Ah this guy has always been my ideal Sensei :-)
And he is not disjointed imho: he is intellectually rich. This is why posts where George intervenes normally branch out in many directions.

However to put my two worthless and rough cents into the original question: when uke resists openly, what to do?

There are much more competent answers than mine.
However, right or wrong: personally, I brazenly wait.

I just keep my hands on uke's arm in the position I was attempting the technique, and to his usually evident bewilderment, I just stay with my hands on him exerting no force whatever and I just wait.
Some ukes look at me as if wondering: well, do something.
I won't.
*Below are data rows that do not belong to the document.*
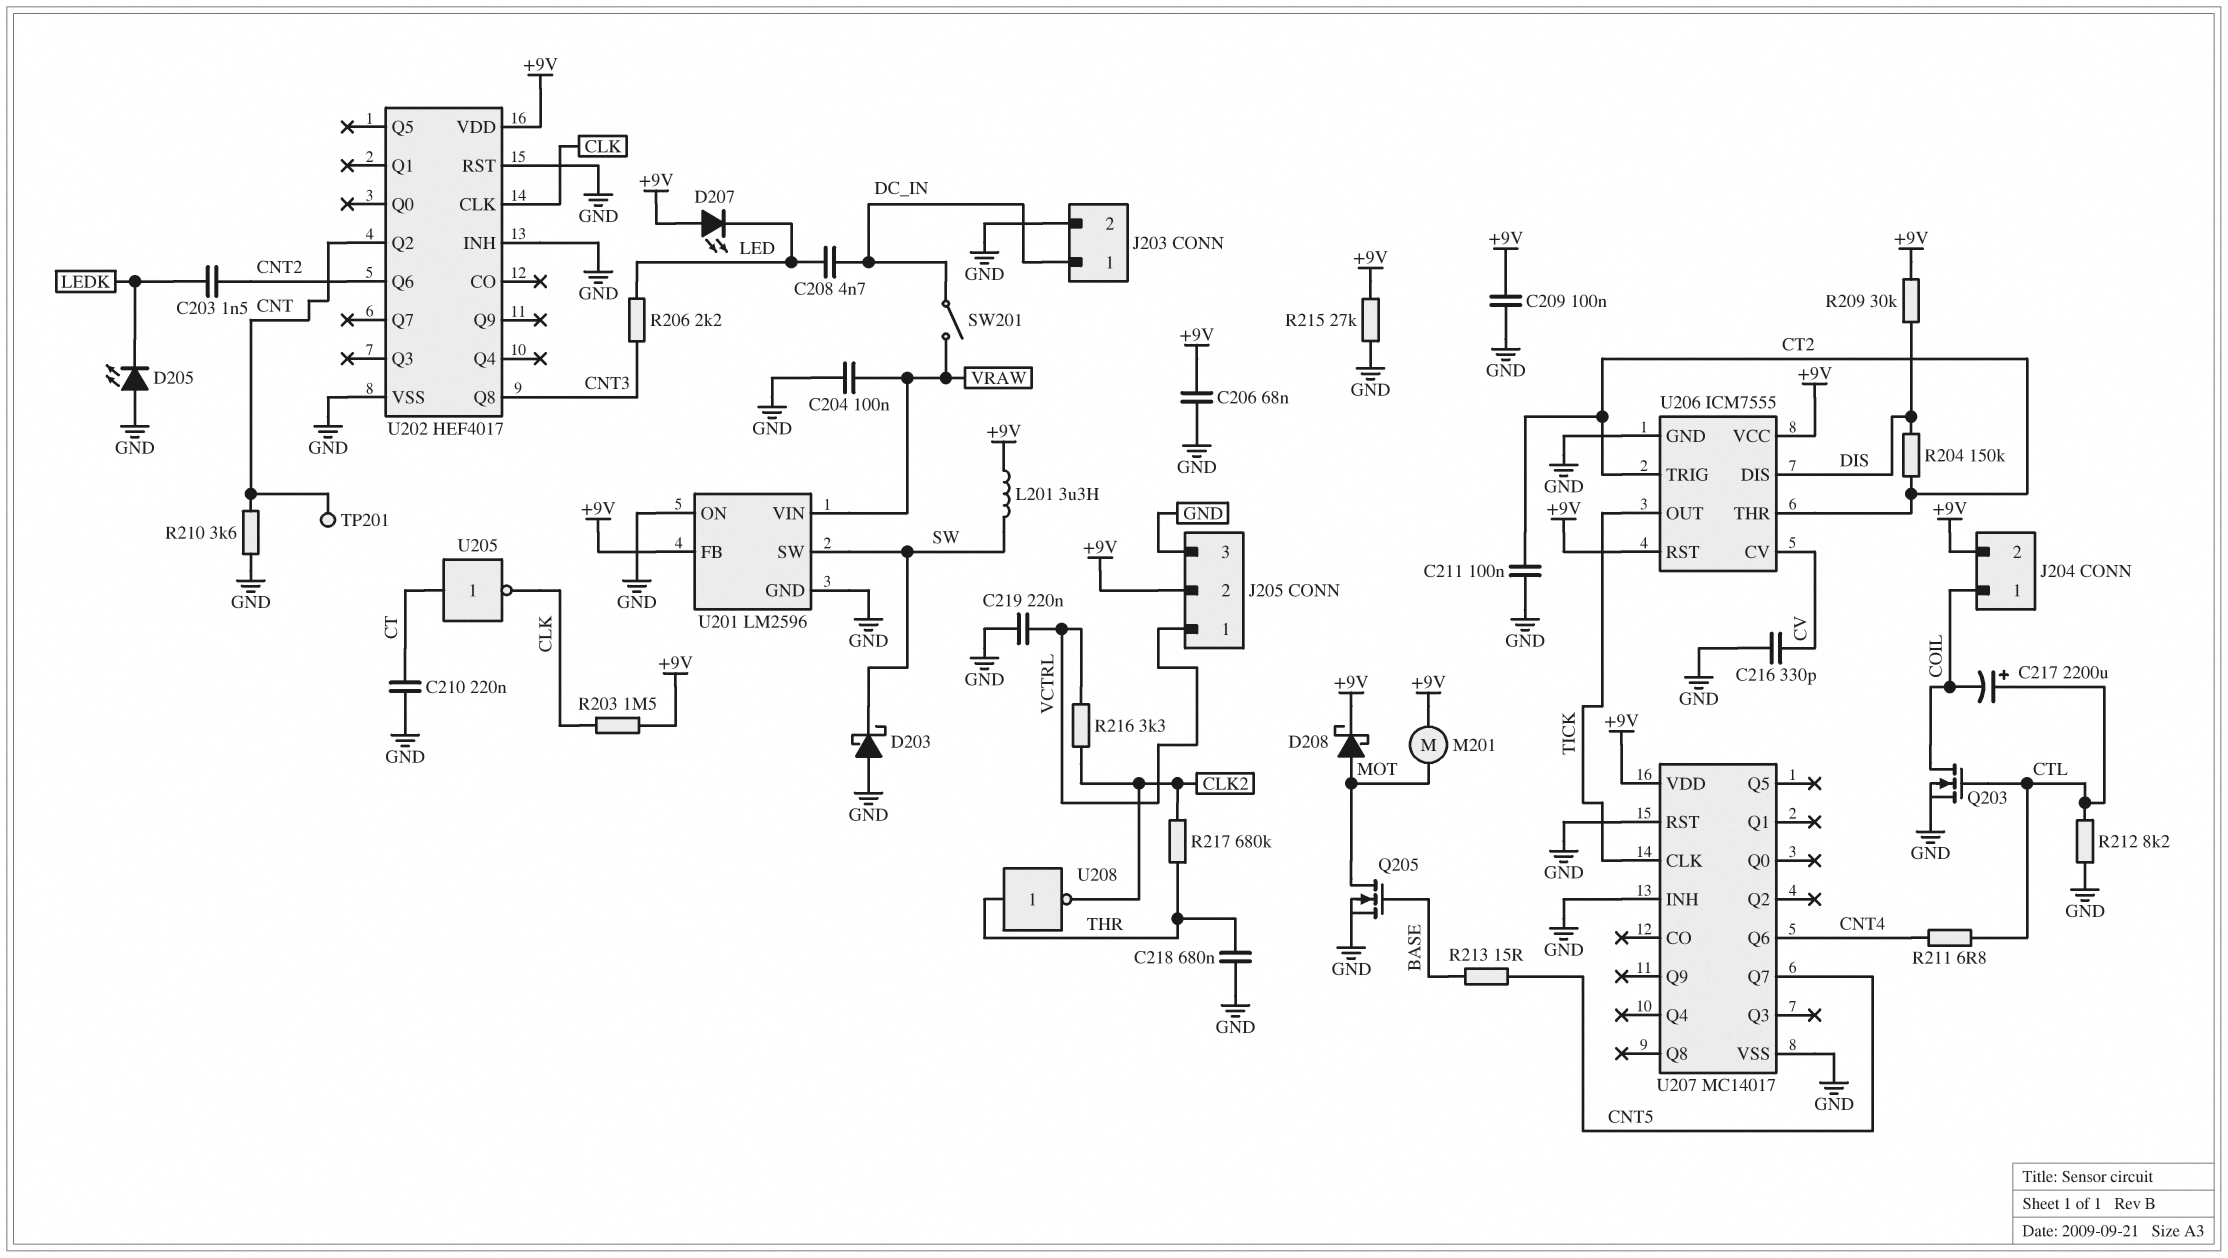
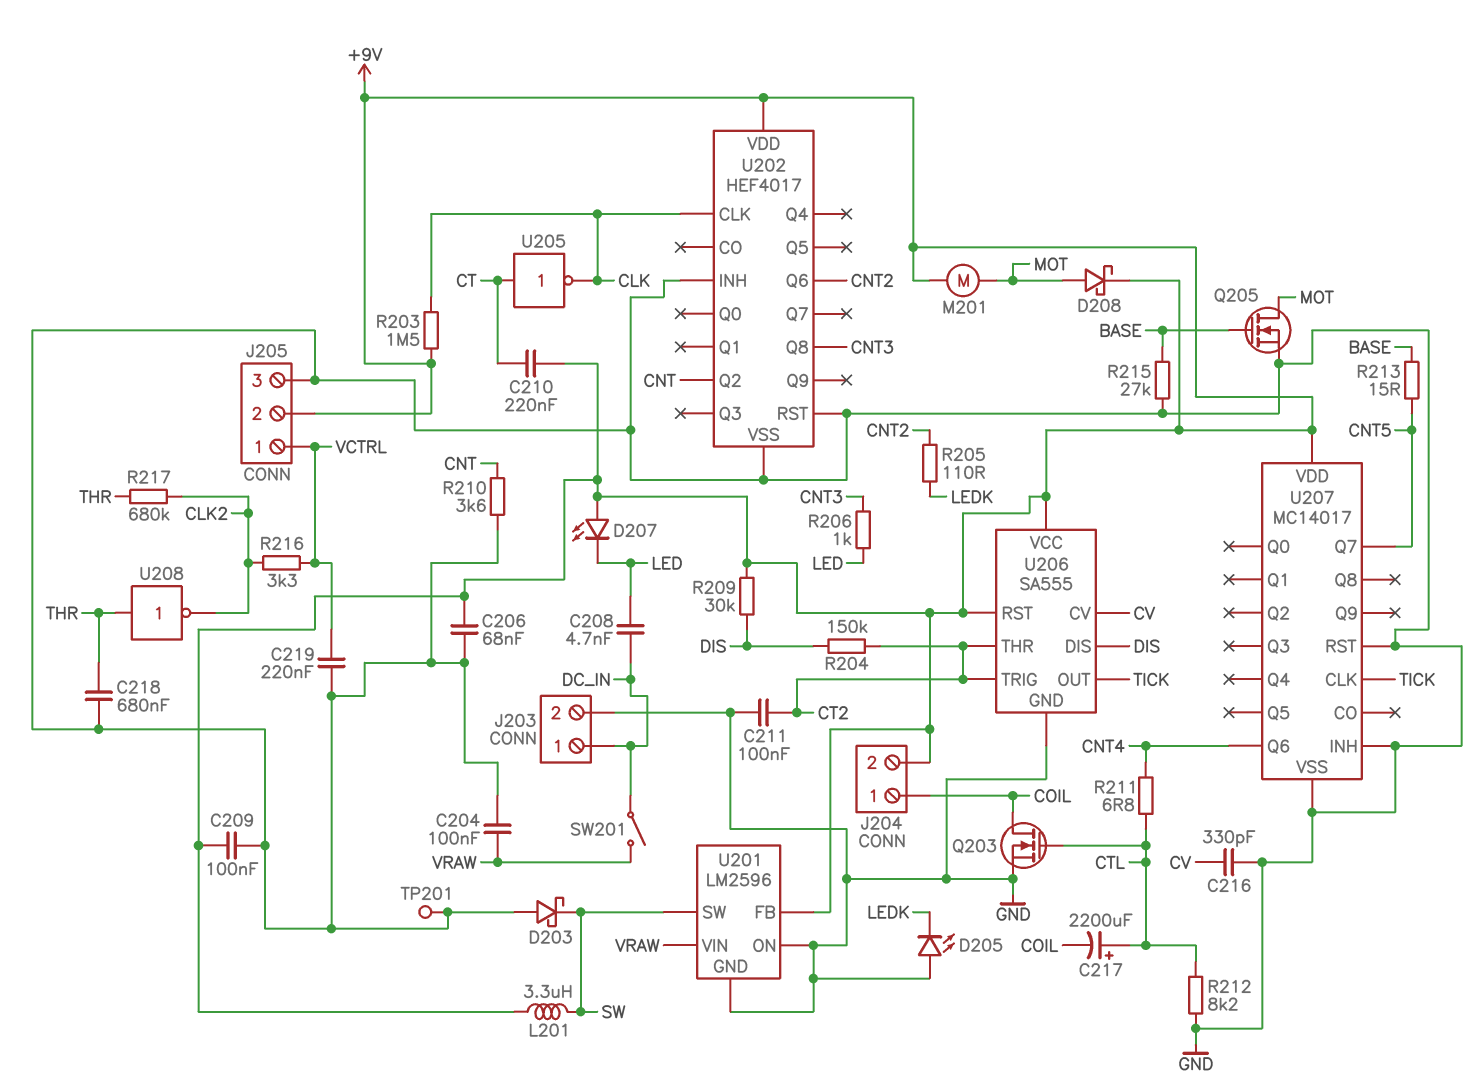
C203: 1.5nF (CNT2, LEDK) -> none
C210: 220nF (CT, GND) -> 220nF (+9V, CT)
R205: none -> 110 (CNT2, LEDK)
R206: 2.2k (CNT3, LED) -> 1k (CNT3, LED)
R215: 27k (+9V, GND) -> 27k (BASE, GND)
TP201: test point (CNT) -> test point (GND)
U206: ICM7555 -> SA555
I wait for them to do something.
Yet if he waits for too long, I can suddenly produce an arm lock, and wait in that position.

Sooner or later he has to move. As soon as he moves I follow his movement and see whether a technique flows out of it to unbalance him.
When he moves I follow his direction adding a bit of my own force and if he loses balance, it is normally possible to place a convenient technique. You don't need a big repertoire - certainly I haven't.

True, most dojos won't let you practice this way. But, then, they also shouldn't allow rigid ukes too. But, then...

ps i am a guy who fell several times on the mat (and on the ground) toghether with Ukes, in a very unstylish fashion with my legs flailing in the air, who attempts occasionally to force a technique (bad habits never die), and whose techiniques utterly fail once out of three times - on top of that, as a tori I lost balance myself slipped and fell twice face down doing a tenkan + kotegaeshi go figure: so, by all accounts discard my approach.

Last edited by Alberto_Italiano : 05-01-2011 at 05:44 PM.